Although the meeting focused primarily on humans and model organisms, considerable attention was given to the large quantities of diverse data being generated by the sequencing of microbial communities through projects such as the Global Ocean Sampling Expedition and the Human Microbiome Project (HMP). Katherine Pollard (Gladstone Institutes, University of California, San Francisco, USA) argued that traditional approaches to genomic analysis must be significantly adapted to take advantage of the new kinds of information in metagenomic data, which is produced by shotgun sequencing the DNA extracted from environmental samples. She showed that phylogenies inferred from metagenomic sequence reads allow new ways of defining species, such as Operational Taxonomic Units (OTUs), of discovering novel OTUs, of defining and comparing microbial community diversity, and of estimating microbial ranges in geographic and niche spaces.
In regard to the human microbiome, Jennifer Wortman (University of Maryland School of Medicine, Baltimore, USA) emphasized the HMP's goal of discovering potential correlations between changes in microbial community composition and the health of the human host. Referencing studies of the vaginal and gut microbiomes, she showed that different types of communities require bioinformatic tools with different levels of resolution and specialization. By sequencing the complete genomes of several closely related microbes collected from coastal ocean populations, B Jesse Shapiro (Massachusetts Institute of Technology, Cambridge, USA) took a step towards understanding microbial speciation with his presentation of a well-supported sympatric model of speciation in which populations are ecologically differentiated by a set of niche-specific genes.
Finally, James Taylor (Emory University, Atlanta, USA) offered an integrated vision of how we might aim to do science in the age of next-generation sequencing. He emphasized two fundamental directions: first, increasing access to the ability to perform large-scale computational analyses; and second, and perhaps more important, ensuring that such analyses are done in a way that supports and encourages the integrity of scientific investigation. Taylor demonstrated by an analysis of a mitochondrial genome resequencing experiment that commercial cloud computing platforms can be used in conjunction with Galaxy, a web-based genome analysis tool, to facilitate large-scale analyses that potentially involve multiple software programs, while maintaining the transparent provenance of the data and parameters. The resulting record of every step of the workflow guarantees that an analysis is reproducible and can be clearly communicated.
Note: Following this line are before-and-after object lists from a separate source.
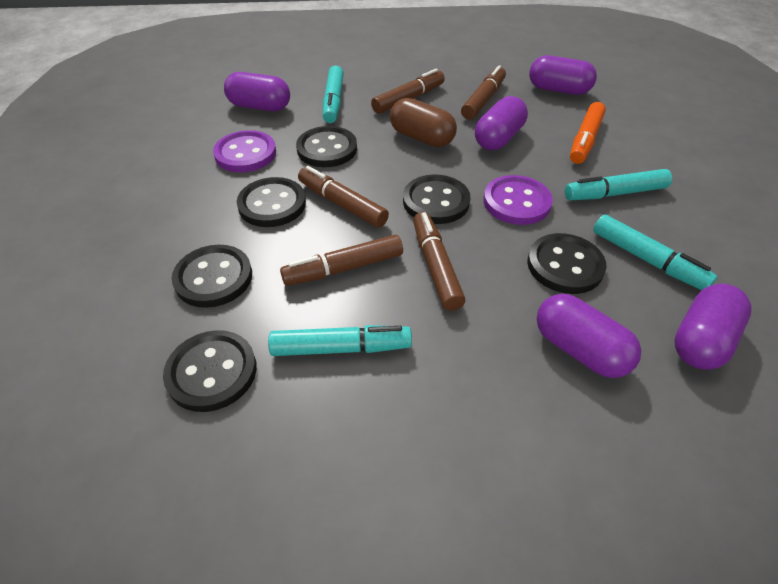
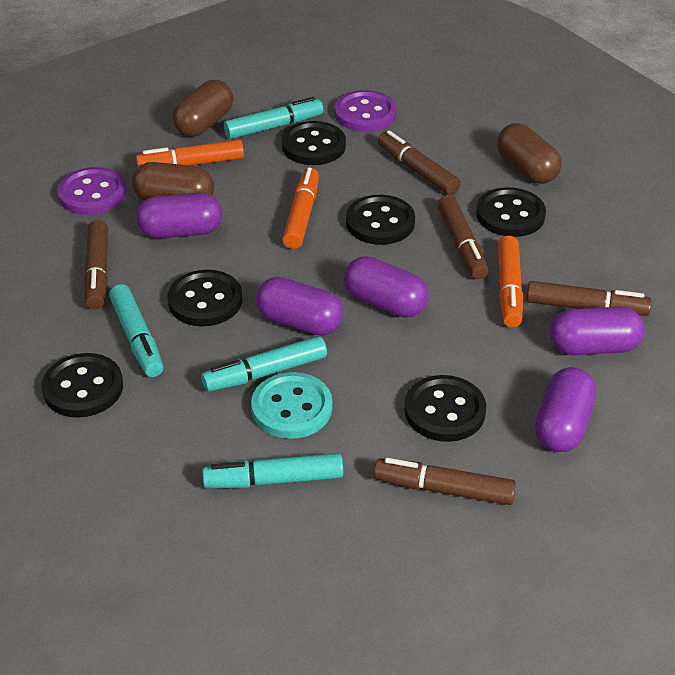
brown capsule: 1 -> 3
orange marker: 1 -> 3
turquoise button: 0 -> 1

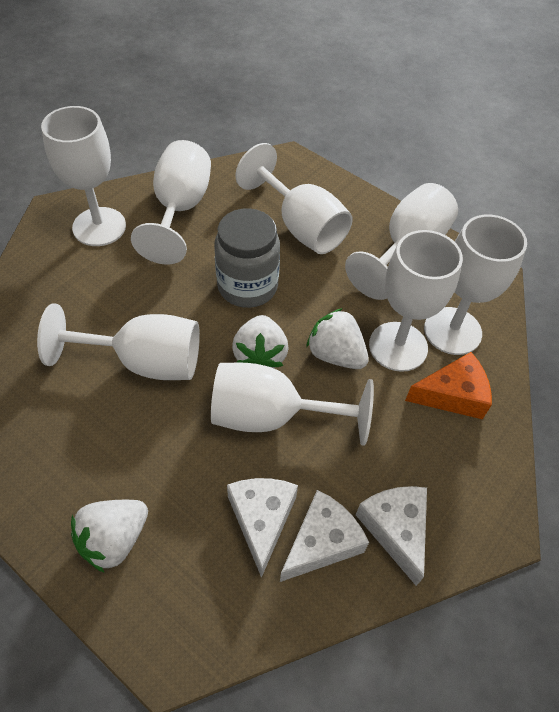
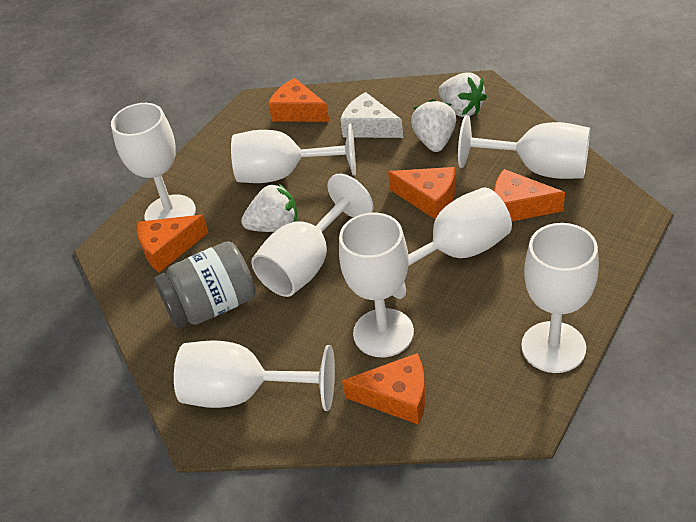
orange cheese: 1 -> 5
white cheese: 3 -> 1

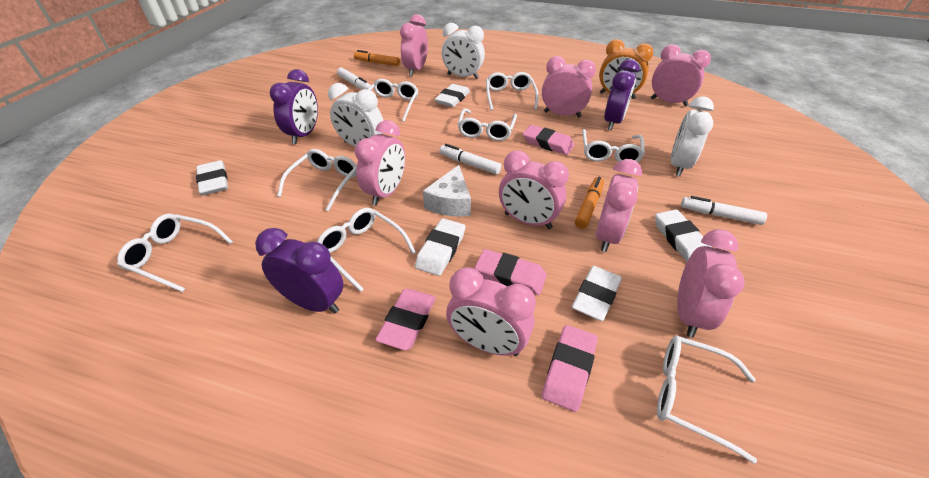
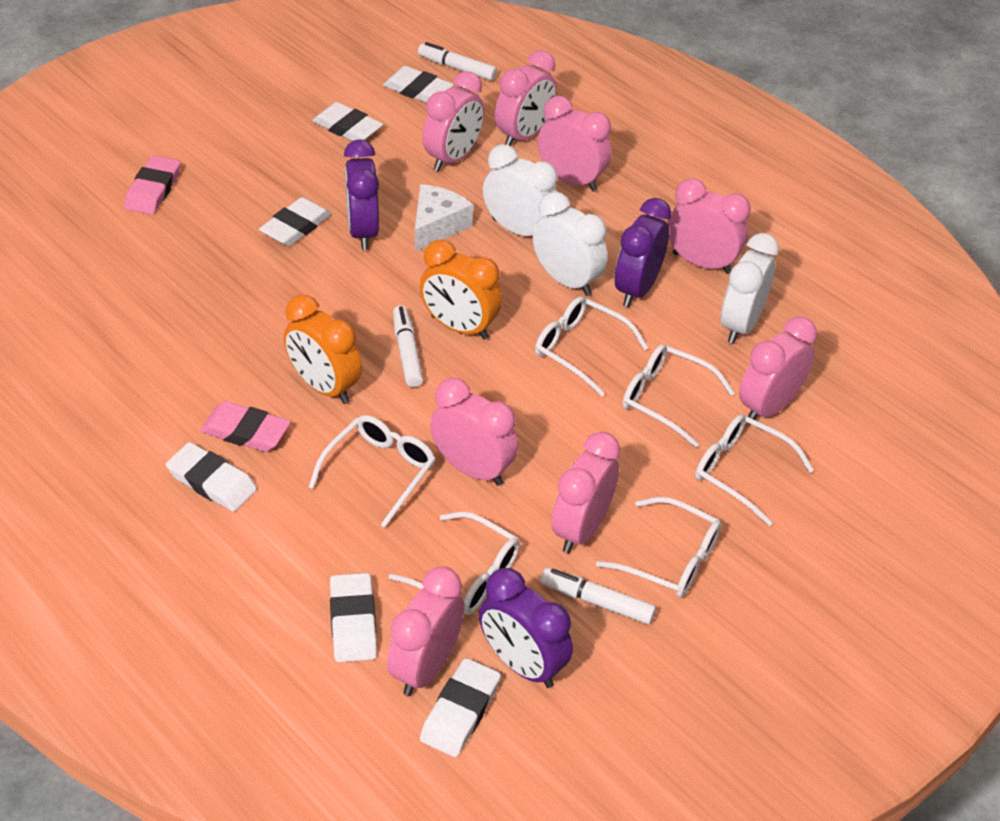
orange clock: 1 -> 2
orange marker: 2 -> 0
pink eraser: 4 -> 2
white eraser: 5 -> 6
white glasses: 8 -> 6

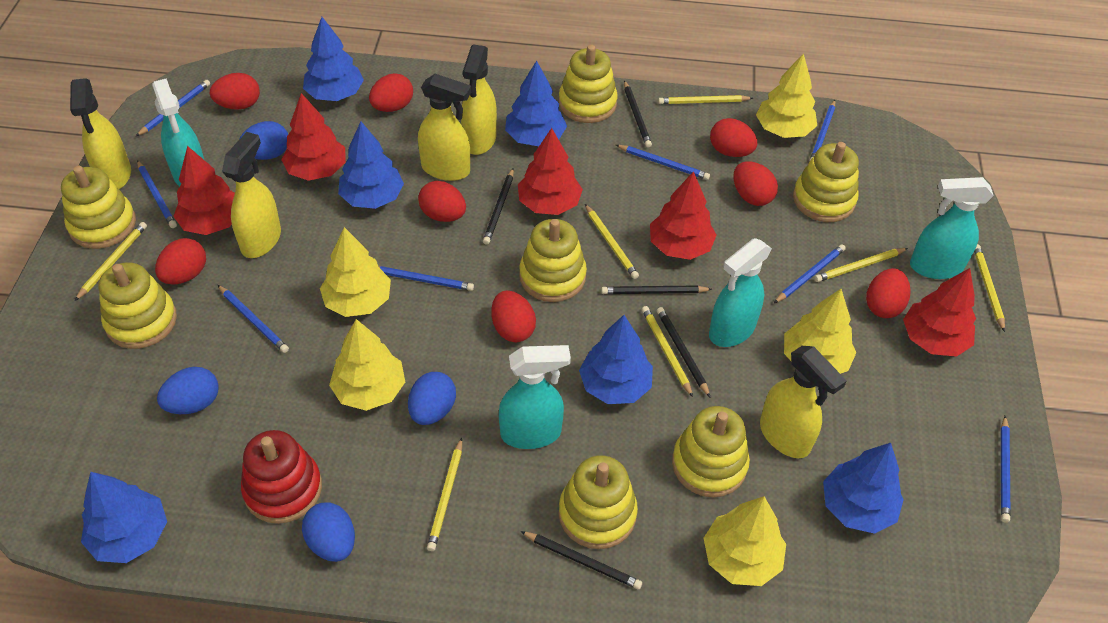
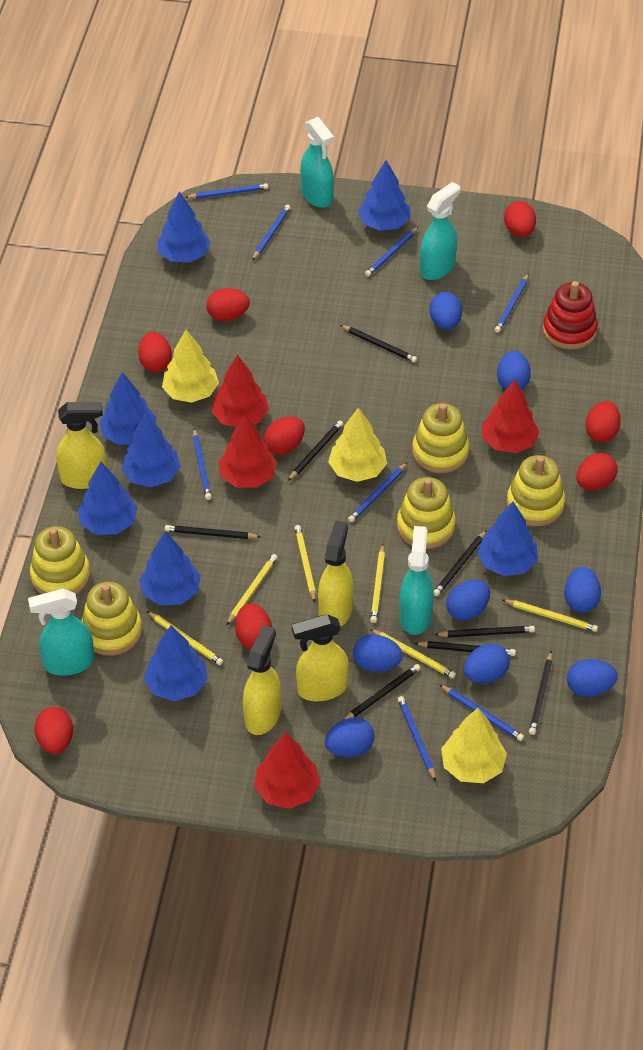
black pencil: 5 -> 8
blue egg: 4 -> 8
blue tree: 6 -> 8
red tree: 5 -> 4
yellow pencil: 7 -> 6
yellow spray bottle: 5 -> 4
yellow stacking toy: 7 -> 5
yellow tree: 5 -> 3

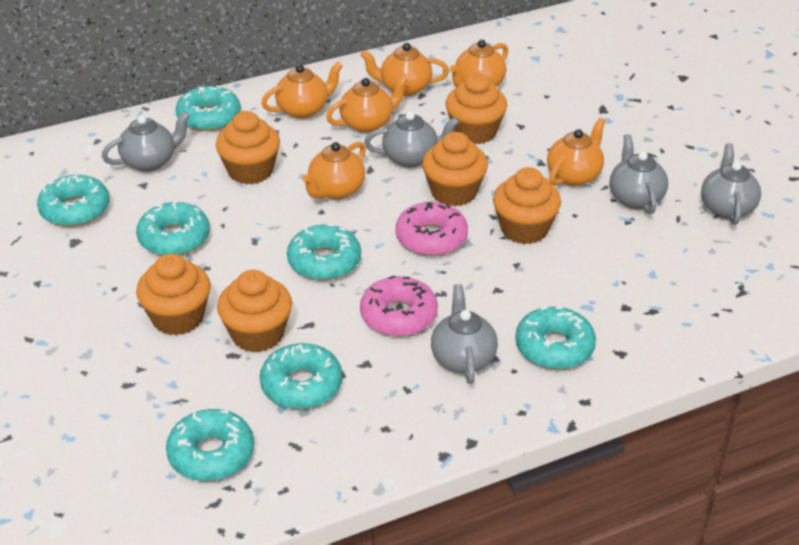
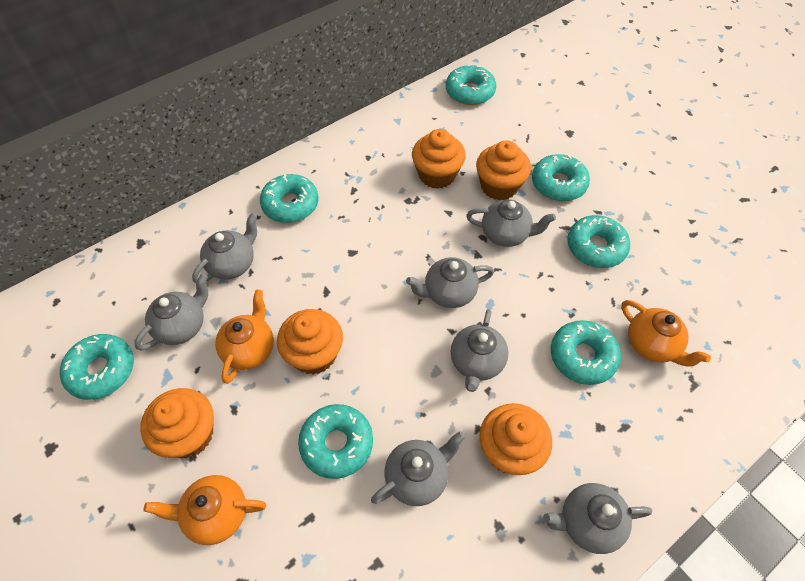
grey teapot: 5 -> 7
orange cupcake: 6 -> 5
orange teapot: 6 -> 3
pink donut: 2 -> 0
Taylor also noted that in order to completely guarantee reproducibility, the original data themselves must be stored permanently, which raises another challenge for this new scientific paradigm.
New experimental technologies are giving individual labs the opportunity to conduct large-scale genomic studies that were unimaginable just a few years ago. However, the data generated on this scale present new challenges in interpretation, analysis and data management. Given the quality of the science presented at this meeting, we are confident that the community will find creative and collaborative solutions for these issues.